Arquivo: Edição de 08-09-2011

SECÇÃO: Entrevista

Setenta anos de vidas dedicadas às concertinas e consertos

Cresceu a ver o avô e o pai a afinar e a reparar concertinas. Hoje, dedica a sua vida a esta arte na Cruz do Muro, na freguesia de Refojos, Cabeceiras de Basto.

Isidro na sua "oficina", cuja banca herdou do seu avô
Isidro na sua "oficina", cuja banca herdou do seu avô
Isidro Martins Carvalho tem 30 anos e muitas histórias de concertinas e consertos para contar. O bichinho despertou bem cedo e, desde logo, Isidro começou a ajudar o pai, de quem recebeu todos os ensinamentos que lhe permitem, hoje, ter uma oficina aberta em Refojos.
No total das três gerações somam-se 70 anos de vida e trabalho dedicados ao instrumento de palhetas livres. Tudo começou com o avô, Domingos Carvalho, e com o pai, António Carvalho, mais conhecido no concelho por “Borras”.
Isidro Martins Carvalho trabalha desde os 18 anos na oficina que herdou do pai, um trabalho que lhe dá “muita satisfação”. Aos arranjos que fez já perdeu a conta, mas mantém um contacto estreito com todos aqueles que o procuram para afinar o acordeão. A maioria dos tocadores para quem trabalha é da região, sendo também muito procurado por imigrantes radicados em França, Suíça e Alemanha.
“Eu reparo tudo o que seja concertinas e acordeões de várias marcas e quando me é solicitado também faço pequenas alterações”, revela Isidro Carvalho, artífice que tem vindo a modernizar a sua actividade ao longo dos anos.
O conhecimento e o amor pelo instrumento de palhetas livres, com fole e dois teclados, tem vindo a acentuar-se devido às horas que dedica à sua arte.
Auto-didácta toca para os amigos
Auto-didácta toca para os amigos
“Formações nunca fiz.
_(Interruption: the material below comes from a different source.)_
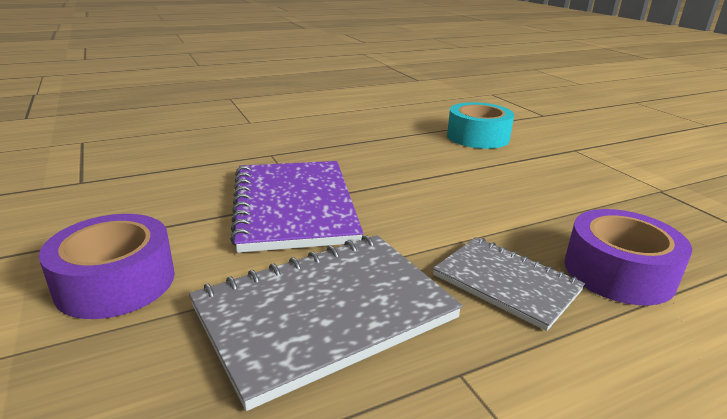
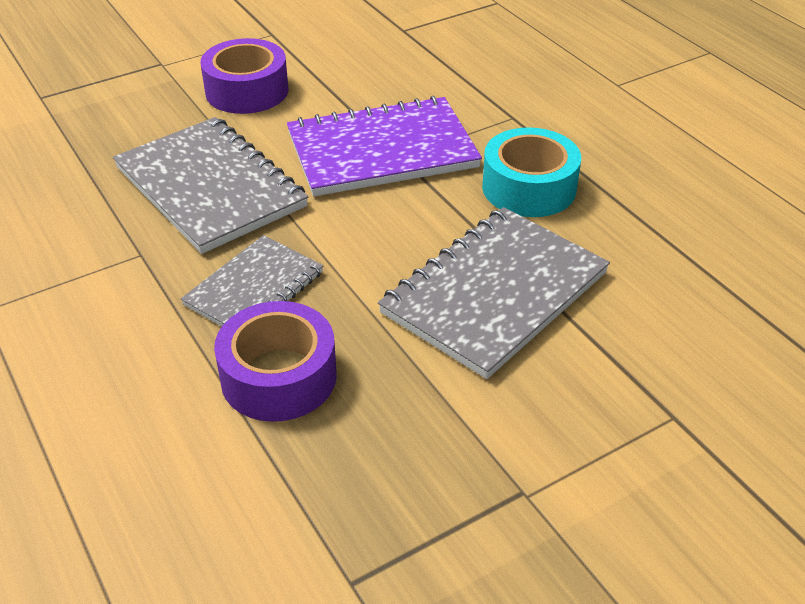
camera: 85 degrees right, 15 degrees up
(478, 137) = (676, 298): turquoise tape -> turquoise tape (529, 188)
(485, 181) = (494, 293): none -> grey notebook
Tudo o que sei aprendi com o meu pai e com a experiência que ganhei ao longo destes anos”, explica Isidro, que nos primeiros quatro anos trabalhou ao lado do pai, entretanto reformado.
O jovem confessa ainda que “gostava de poder ensinar a arte aos filhos e dar continuidade ao negócio de família”, que começou com o seu avô, Domingos Carvalho, já lá vão sete décadas.
“Inicialmente, o meu avô fazia reparações só para os amigos mas o gosto era tanto que começou a dedicar-se a esta arte mais a sério”, conta o jovem artífice que hoje trabalha numa banca de consertos em madeira com mais de 50 anos.
A concertina é um dos instrumentos musicais que tem vindo a cativar cada vez mais jovens. “Hoje toda a gente gosta da concertina e de ouvir tocar”, garante Isidro Carvalho, afirmando que “aqui na região este instrumento é muito valorizado” por jovens e adultos.
De acordo com as palavras de Isidro, “há hoje em dia muitas crianças a querer aprender a tocar”, facto que deixa o artífice muito confiante no futuro promissor da concertina nas Terras de Basto.
Isidro Carvalho é também amante de música tradicional e os anos de proximidade com a concertina levaram-no a aprender a tocar o instrumento.
“Gosto bastante de música e toco para os amigos quando há borgas”, realça o jovem entusiasmado a continuar a aperfeiçoar a sua arte até que as mãos lhe doam.